In this article we will be addressing a few issues surrounding quality:
- What can be done early on to address quality?
- Can quality issues be prevented?
- What and where can investments be made to improve quality?
- What does the Punch List process look like and when is the best time to start?
- What other innovations and techniques can be used to improve the process?
What Can be Done Early on to Address Quality?
The preconstruction phase is where the whole project starts and the precedence and expectations for the project are set. One of the first things I recommend to clients to help deal with issues and reduce risk is to bring the team together very early on.
Bringing on all of your consultants (Architectural, mechanical, electrical, structural, LEED, building envelope, etc) at the start of the project allows everyone to start working together and coordinating early. One of my biggest pet peeves is the owner that signs up the Audio Visual consultant one month into construction (of course all of the openings and rough ins are going to change!).
Not only should you consider bringing on the consultants but a construction manager or general contractor should be involved as well. They can leverage their resources and knowledge to identify constructability problems early on potentially avoid costly change orders once the job has been awarded. In addition to providing the above the contractor can also provide schedules, costing and overall review of the documents being issued to ensure they have the information that they need to properly build it.
Can Quality Issues Be Prevented?
The short answer to this is no. Despite all of your planning and effort there will always be deficiencies or work not installed per the drawings and specifications. It’s part of what we do and the entire reason the punch list process exists.
We can however be mindful of what the issues are and make efforts to improve or reduce the occurrence of quality issues significantly.
Understanding what causes issues is the first step in preventing them, here are just a few causes of potential issues on construction sites:
- Schedules that are too aggressive or ownerous on a single trade
- Poor contract documents and design
- Overly complicated details and design
- Site conditions
- Incorrectly selected contractors, subcontractors and consultants
- Poor building materials
What and Where Can Investments Be Made To Improve Quality?
This question is a good one because there are lots of really great areas where time and money can be spent to improve on quality to help prevent issues. This can start from very early on in the project and doesn’t nessecarily mean spending a ton of money on expensive materials.
One of my favourite areas to start is in the document and design stage. Having a general contractor do document reviews at the milestone submissions (ie schematic design, design development and various contract document submissions).

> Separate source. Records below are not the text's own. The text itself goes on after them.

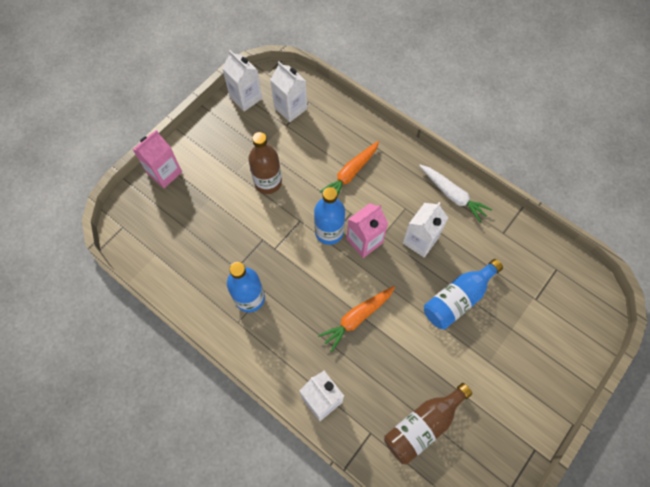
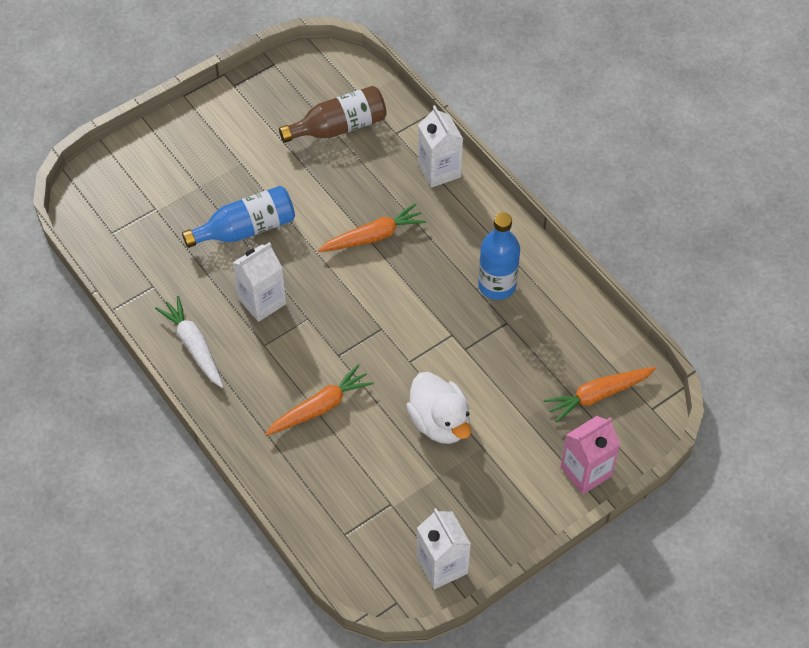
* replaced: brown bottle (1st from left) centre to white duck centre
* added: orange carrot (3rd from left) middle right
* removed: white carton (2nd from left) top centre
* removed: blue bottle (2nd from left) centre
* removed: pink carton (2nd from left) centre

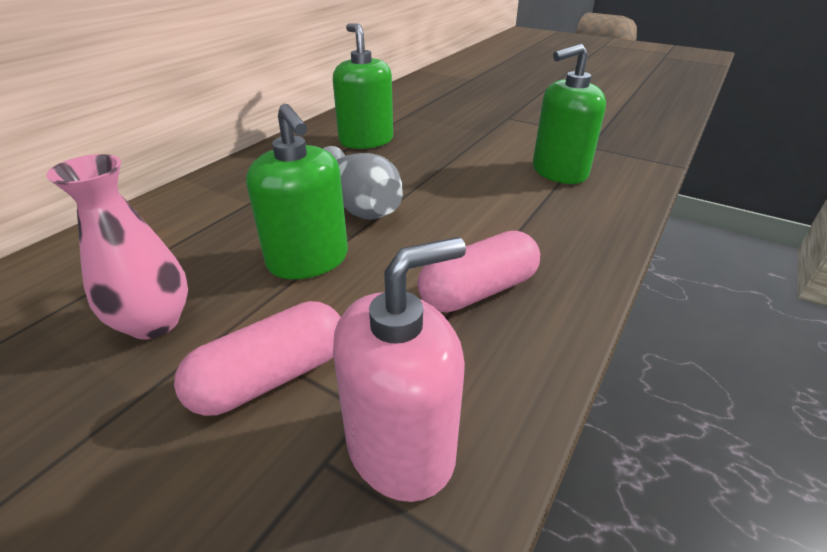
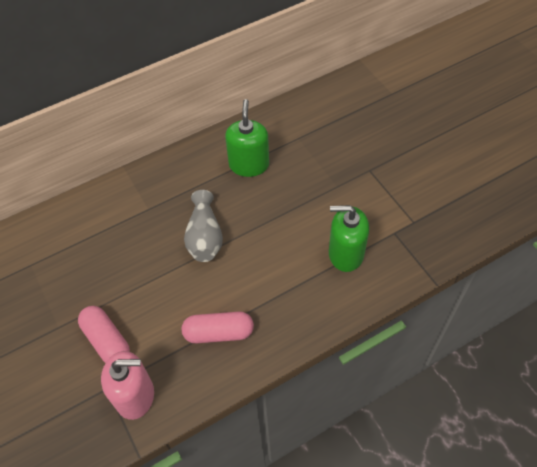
* turned: pink capsule (1st from left) middle left = bottom left 60 degrees clockwise
* removed: pink vase middle left
* removed: green soap dispenser (1st from left) centre

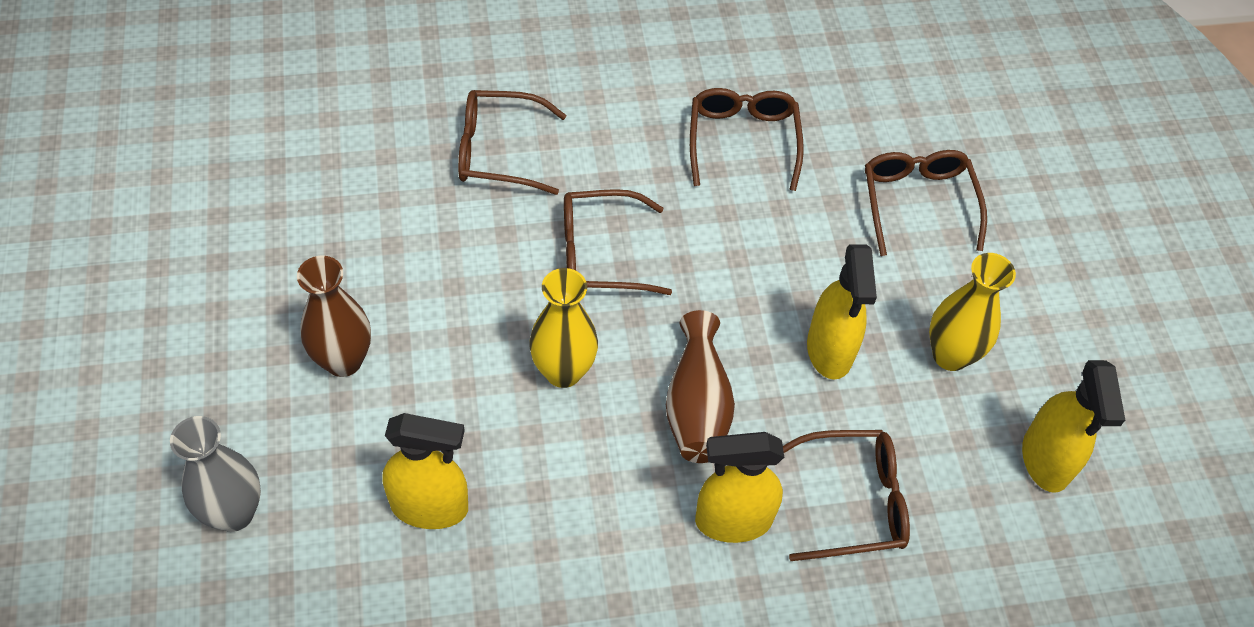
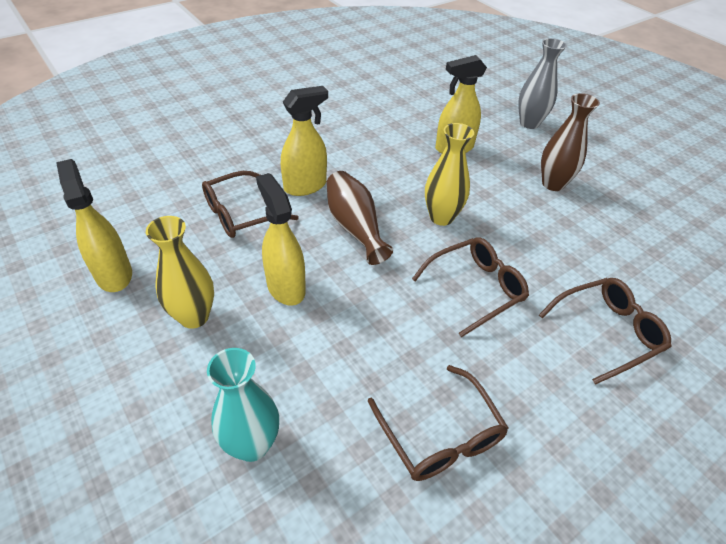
* replaced: brown glasses (5th from left) top right to turquoise vase bottom centre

Another good idea both in preconstruction and during construction is investing in mockups. Mockups provide everyone with the ability to build a physical sample of what the drawings are calling for. This let’s everyone see it and any tricky details will come to light before the project goes into full production.
Spending a small amount on a mockup up front could save significant time and money correcting issues down the road.
Selecting quality vendors is also an important part of delivering a good product. If a glass guy only does window wall there’s a good chance that contractor is not going to be able to deliver on the custom glass ceiling that is specified. Understanding what vendors are good at and awarding to them accordingly is important. If something is a specialty item find the specialty company that delivers it and give the work to them, don’t give it to a generic trade and hope things work out.
The same comment can be said about general contractors and consultants. Not all consultants and contractors are good at offices, or residential, retail, etc. Choose a vendor that is specific to what you’re doing, they’ll have experience and the know how to get the project done right and on time.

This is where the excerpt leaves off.